The Education of Henry Adams
A Centennial VersionBook - 2007
Both a winner of the Pulitzer Prize and at the head of the Modern Library's list of the one hundred best English-language nonfiction books of the twentieth century, The Education of Henry Adams has long been revered as a great work of literature. Written by Adams in the third person, the book became known for founding a new genre best described as "an education"--an account not of life, but of learning. A tireless historian, politician, and traveler, Adams was from first to last a dedicated learner capable of great originality. In this text, Adams uses his background information (such as place of birth, voyage destinations, and alma mater) but little else, placing his protagonist in front of life's various pitfalls with the object of providing those stepping out into the world with the tools they need to handle themselves in the face of adversity.
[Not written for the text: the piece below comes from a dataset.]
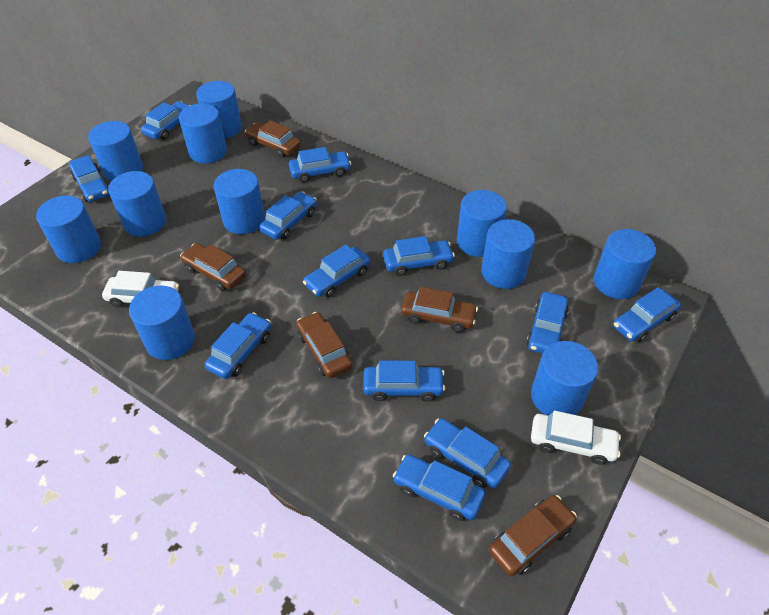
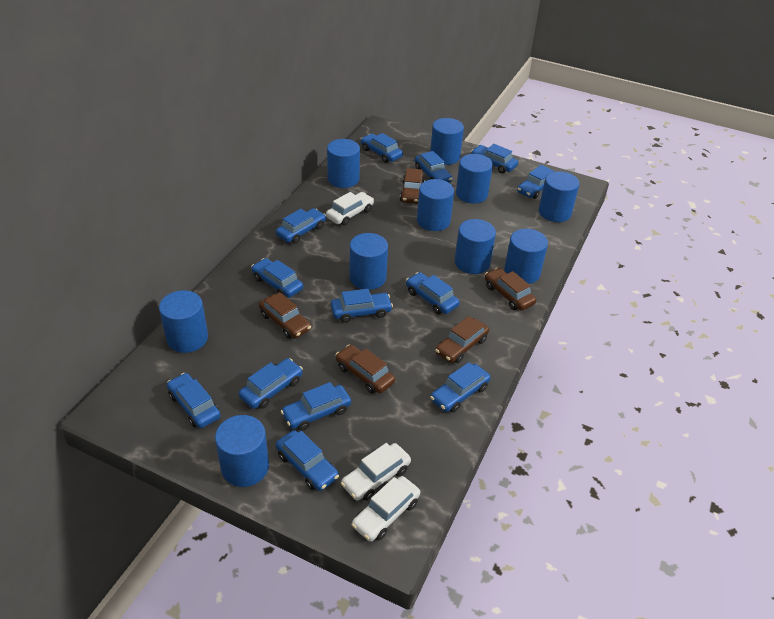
blue car: 12 -> 13
blue cylinder: 11 -> 10
white car: 2 -> 3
By inventing his own fictional missteps, Adams allows readers to educate themselves on how to approach life's curveballs.
Although The Education of Henry Adams has long been considered a classic, until now the only editions available were those from 1907 and 1918. The former, which appeared in Adams's lifetime, was a private printing of only one hundred copies, containing hundreds of printer's errors and editorial inconsistencies. The latter, printed by the Massachusetts Historical Society and Houghton Mifflin Company after Adams's death in March of 1918, amounted to a wholesale modernization of Adams's work, leaving telling defects, including stylistic inconsistencies and incomplete sentences. With The Education of Henry Adams: A Centennial Version, editors Edward Chalfant and Conrad Edick Wright have at long last returned this celebrated book to the author's vision. Combining close attention to the private printing's typesetting and editorial shortcomings with valuable insights into the history of the book and Adams's reasons for writing it, they have also inserted marginal corrections by Adams in his working copies of the 1907 printing. With an introductory note, an invitation to readers, and a postscript, they have both traced the text's own story and offered a compelling interpretation of the author's motives.